Thursday, December 23, 2010

Public Pensions and Bankruptcy

Prichard, Alabama:
This struggling small city on the outskirts of Mobile was warned for years that if it did nothing, its pension fund would run out of money by 2009. Right on schedule, its fund ran dry.

Then Prichard did something that pension experts say they have never seen before: it stopped sending monthly pension checks to its 150 retired workers, breaking a state law requiring it to pay its promised retirement benefits in full.

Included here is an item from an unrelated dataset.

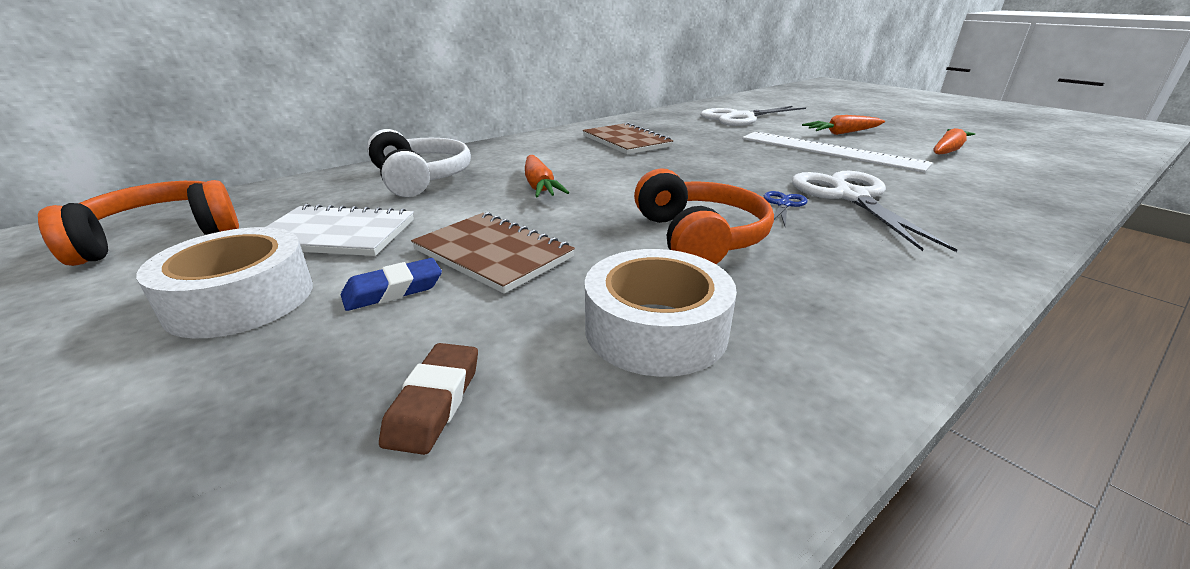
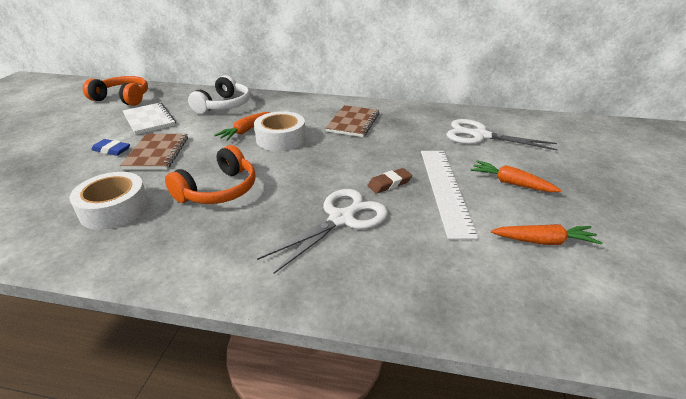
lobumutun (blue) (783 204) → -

Since then, Nettie Banks, 68, a retired Prichard police and fire dispatcher, has filed for bankruptcy. Alfred Arnold, a 66-year-old retired fire captain, has gone back to work as a shopping mall security guard to try to keep his house. Eddie Ragland, 59, a retired police captain, accepted help from colleagues, bake sales and collection jars after he was shot by a robber, leaving him badly wounded and unable to get to his new job as a police officer at the regional airport.

Far worse was the retired fire marshal who died in June. Like many of the others, he was too young to collect Social Security. “When they found him, he had no electricity and no running water in his house,” said David Anders, 58, a retired district fire chief. “He was a proud enough man that he wouldn’t accept help.”

I think Prichard is the canary in the coal mine here. The cost of public pensions is weighing heavily on budgets all over the country, and I think reform is inevitable. Promises made when the life expectancy was 70 are not affordable with a life expectancy approaching 90. More broadly, I just don't think we can sustain an economy in which people only work for 40 years out of a 90-year life. It may be cruel to cut off people who worked their whole lives in expectation of retiring at 60, but it also seems crazy to me that states and counties will have to stint on services or raise taxes to pay for the pensions of healthy people who have already retired. And that is what is coming -- just look at California. Or Prichard.